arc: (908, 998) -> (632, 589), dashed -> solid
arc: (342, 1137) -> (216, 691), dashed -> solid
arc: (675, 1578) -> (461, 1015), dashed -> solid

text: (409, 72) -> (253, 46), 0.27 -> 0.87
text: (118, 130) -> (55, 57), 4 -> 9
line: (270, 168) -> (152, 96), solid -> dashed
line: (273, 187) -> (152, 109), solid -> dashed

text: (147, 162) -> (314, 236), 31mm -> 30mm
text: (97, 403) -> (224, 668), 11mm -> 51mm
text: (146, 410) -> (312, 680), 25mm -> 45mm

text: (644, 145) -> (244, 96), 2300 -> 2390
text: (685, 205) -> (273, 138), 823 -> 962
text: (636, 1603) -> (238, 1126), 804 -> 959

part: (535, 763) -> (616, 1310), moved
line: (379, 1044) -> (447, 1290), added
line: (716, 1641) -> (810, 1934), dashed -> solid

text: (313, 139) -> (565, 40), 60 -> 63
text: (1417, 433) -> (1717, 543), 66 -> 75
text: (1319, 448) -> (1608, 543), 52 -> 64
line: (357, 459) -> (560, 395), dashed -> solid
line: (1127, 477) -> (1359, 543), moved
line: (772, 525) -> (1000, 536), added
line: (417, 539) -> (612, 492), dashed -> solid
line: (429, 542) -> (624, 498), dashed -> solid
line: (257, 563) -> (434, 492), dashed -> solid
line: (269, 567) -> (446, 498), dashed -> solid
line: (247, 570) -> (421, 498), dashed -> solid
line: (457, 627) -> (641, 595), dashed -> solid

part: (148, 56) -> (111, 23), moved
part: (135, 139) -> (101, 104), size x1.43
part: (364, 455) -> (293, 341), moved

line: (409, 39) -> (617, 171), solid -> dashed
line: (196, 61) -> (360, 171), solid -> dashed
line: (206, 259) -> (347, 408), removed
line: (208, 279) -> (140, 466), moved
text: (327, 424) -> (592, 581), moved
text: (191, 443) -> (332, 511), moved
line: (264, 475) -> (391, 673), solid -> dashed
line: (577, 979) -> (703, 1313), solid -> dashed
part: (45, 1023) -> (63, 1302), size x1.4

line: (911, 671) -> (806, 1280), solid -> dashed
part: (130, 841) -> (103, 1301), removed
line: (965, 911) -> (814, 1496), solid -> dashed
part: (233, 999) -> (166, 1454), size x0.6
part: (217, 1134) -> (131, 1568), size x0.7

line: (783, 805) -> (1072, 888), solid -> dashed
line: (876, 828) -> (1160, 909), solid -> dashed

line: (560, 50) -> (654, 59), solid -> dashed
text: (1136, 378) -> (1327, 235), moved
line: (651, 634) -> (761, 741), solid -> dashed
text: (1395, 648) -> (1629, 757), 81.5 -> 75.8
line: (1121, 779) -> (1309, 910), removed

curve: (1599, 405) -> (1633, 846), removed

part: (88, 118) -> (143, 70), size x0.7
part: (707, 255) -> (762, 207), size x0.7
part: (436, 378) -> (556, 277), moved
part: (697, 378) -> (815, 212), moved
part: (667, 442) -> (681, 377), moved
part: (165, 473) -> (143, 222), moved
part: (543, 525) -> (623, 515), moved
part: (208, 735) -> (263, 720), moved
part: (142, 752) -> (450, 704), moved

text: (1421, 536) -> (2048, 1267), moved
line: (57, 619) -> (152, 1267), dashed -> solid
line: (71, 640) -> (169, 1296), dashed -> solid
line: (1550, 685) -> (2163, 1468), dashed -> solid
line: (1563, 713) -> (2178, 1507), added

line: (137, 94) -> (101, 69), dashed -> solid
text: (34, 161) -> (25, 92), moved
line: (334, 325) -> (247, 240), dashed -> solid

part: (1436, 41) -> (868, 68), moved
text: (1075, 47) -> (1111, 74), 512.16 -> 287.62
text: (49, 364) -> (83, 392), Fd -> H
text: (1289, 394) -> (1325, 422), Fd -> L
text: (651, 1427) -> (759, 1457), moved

########

Set down the records above once more, exactly as given.

arc: (908, 998) -> (632, 589), dashed -> solid
arc: (342, 1137) -> (216, 691), dashed -> solid
arc: (675, 1578) -> (461, 1015), dashed -> solid

text: (409, 72) -> (253, 46), 0.27 -> 0.87
text: (118, 130) -> (55, 57), 4 -> 9
line: (270, 168) -> (152, 96), solid -> dashed
line: (273, 187) -> (152, 109), solid -> dashed

text: (147, 162) -> (314, 236), 31mm -> 30mm
text: (97, 403) -> (224, 668), 11mm -> 51mm
text: (146, 410) -> (312, 680), 25mm -> 45mm

text: (644, 145) -> (244, 96), 2300 -> 2390
text: (685, 205) -> (273, 138), 823 -> 962
text: (636, 1603) -> (238, 1126), 804 -> 959

part: (535, 763) -> (616, 1310), moved
line: (379, 1044) -> (447, 1290), added
line: (716, 1641) -> (810, 1934), dashed -> solid

text: (313, 139) -> (565, 40), 60 -> 63
text: (1417, 433) -> (1717, 543), 66 -> 75
text: (1319, 448) -> (1608, 543), 52 -> 64
line: (357, 459) -> (560, 395), dashed -> solid
line: (1127, 477) -> (1359, 543), moved
line: (772, 525) -> (1000, 536), added
line: (417, 539) -> (612, 492), dashed -> solid
line: (429, 542) -> (624, 498), dashed -> solid
line: (257, 563) -> (434, 492), dashed -> solid
line: (269, 567) -> (446, 498), dashed -> solid
line: (247, 570) -> (421, 498), dashed -> solid
line: (457, 627) -> (641, 595), dashed -> solid

part: (148, 56) -> (111, 23), moved
part: (135, 139) -> (101, 104), size x1.43
part: (364, 455) -> (293, 341), moved

line: (409, 39) -> (617, 171), solid -> dashed
line: (196, 61) -> (360, 171), solid -> dashed
line: (206, 259) -> (347, 408), removed
line: (208, 279) -> (140, 466), moved
text: (327, 424) -> (592, 581), moved
text: (191, 443) -> (332, 511), moved
line: (264, 475) -> (391, 673), solid -> dashed
line: (577, 979) -> (703, 1313), solid -> dashed
part: (45, 1023) -> (63, 1302), size x1.4

line: (911, 671) -> (806, 1280), solid -> dashed
part: (130, 841) -> (103, 1301), removed
line: (965, 911) -> (814, 1496), solid -> dashed
part: (233, 999) -> (166, 1454), size x0.6
part: (217, 1134) -> (131, 1568), size x0.7

line: (783, 805) -> (1072, 888), solid -> dashed
line: (876, 828) -> (1160, 909), solid -> dashed

line: (560, 50) -> (654, 59), solid -> dashed
text: (1136, 378) -> (1327, 235), moved
line: (651, 634) -> (761, 741), solid -> dashed
text: (1395, 648) -> (1629, 757), 81.5 -> 75.8
line: (1121, 779) -> (1309, 910), removed

curve: (1599, 405) -> (1633, 846), removed

part: (88, 118) -> (143, 70), size x0.7
part: (707, 255) -> (762, 207), size x0.7
part: (436, 378) -> (556, 277), moved
part: (697, 378) -> (815, 212), moved
part: (667, 442) -> (681, 377), moved
part: (165, 473) -> (143, 222), moved
part: (543, 525) -> (623, 515), moved
part: (208, 735) -> (263, 720), moved
part: (142, 752) -> (450, 704), moved

text: (1421, 536) -> (2048, 1267), moved
line: (57, 619) -> (152, 1267), dashed -> solid
line: (71, 640) -> (169, 1296), dashed -> solid
line: (1550, 685) -> (2163, 1468), dashed -> solid
line: (1563, 713) -> (2178, 1507), added

line: (137, 94) -> (101, 69), dashed -> solid
text: (34, 161) -> (25, 92), moved
line: (334, 325) -> (247, 240), dashed -> solid

part: (1436, 41) -> (868, 68), moved
text: (1075, 47) -> (1111, 74), 512.16 -> 287.62
text: (49, 364) -> (83, 392), Fd -> H
text: (1289, 394) -> (1325, 422), Fd -> L
text: (651, 1427) -> (759, 1457), moved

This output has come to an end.